L’Accordo San Marino e Unione Europea firmato nel 1991 ed entrato in vigore nel 2002 prevedeva all’art. 26 la

possibilità di modificarlo nei punti ove si fossero manifestate difficoltà di applicazione entro i cinque anni appunto dall’entrata in vigore. San Marino non ha usufruito di tale possibilità giudicata molto importante invece dal prof. Pietro Manzini nel Forum dedicato all’Europa nel luglio scorso e organizzato dalla Segreteria di Stato per gli Affari Esteri.
Fiorenzo Stolfi, Segretario di Stato per gli Affari Esteri, spiega a L’Informazione di San Marino che i governi sammarinesi hanno scelto di non utilizzare tale possibilità di modifica per sollecitare invece una ricontrattazione dell’intero accordo.
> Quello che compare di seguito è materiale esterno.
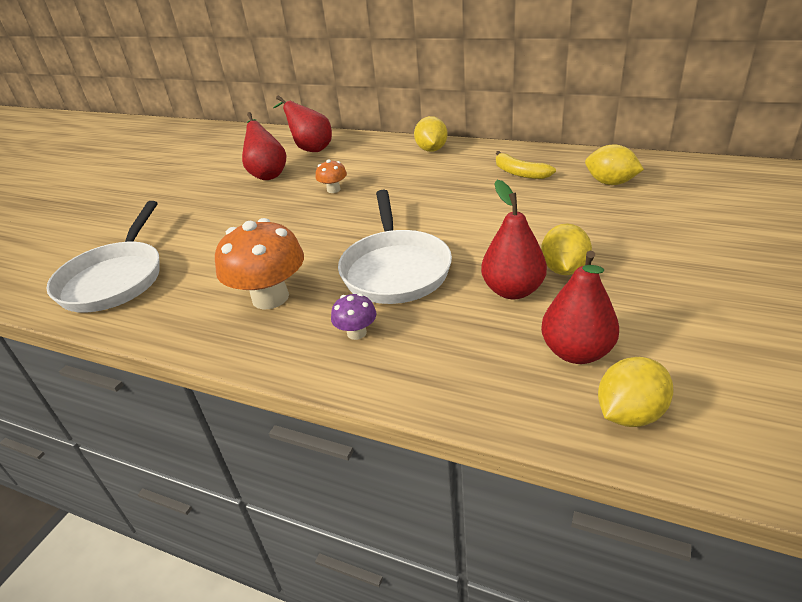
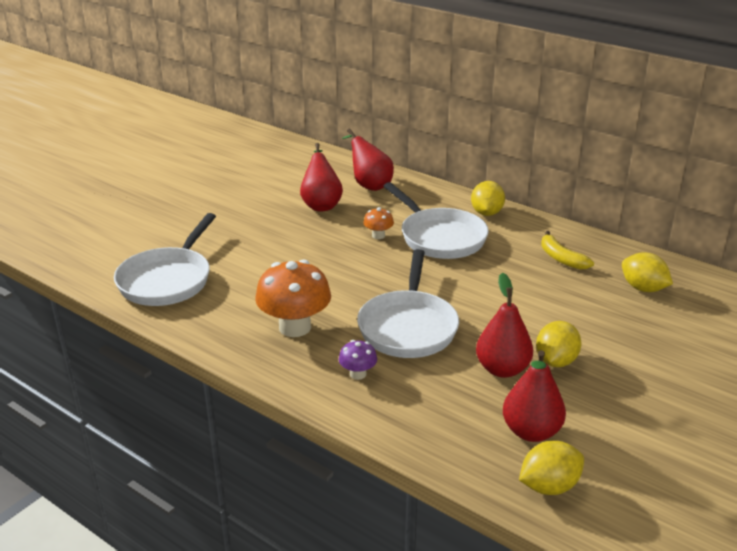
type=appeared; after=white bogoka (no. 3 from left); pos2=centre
Queste le parole esatte di Stolfi: ‘ritengo che alla fine i tempi sarebbero stati gli stessi sia per modificare l’accordo che per rinegoziarlo come abbiamo intenzione di fare superando l’attuale intesa. A questo punto abbiamo quindi deciso di intraprendere la seconda strada per attuare con un nuovo accordo modifiche sostanziali accogliendo anche le giuste istanze degli operatori economici‘.
In effetti questa interpretazione contrasta con quella data dell’Ambasciatore Pietro Giacomini nella sede di

Asset Banca.
Giacomini (sostenuto anche dal dr. Luciano Bollini) aveva detto che il non utilizzo dell’art. 26 era derivato dal fatto che nella Segreteria degli Esteri si erano succeduti troppi titolari negli ultimi anni a causa della instabilità politica e quindi, in sostanza, nessuno aveva avuto modo di prendere in esame seriamente tale possibilità.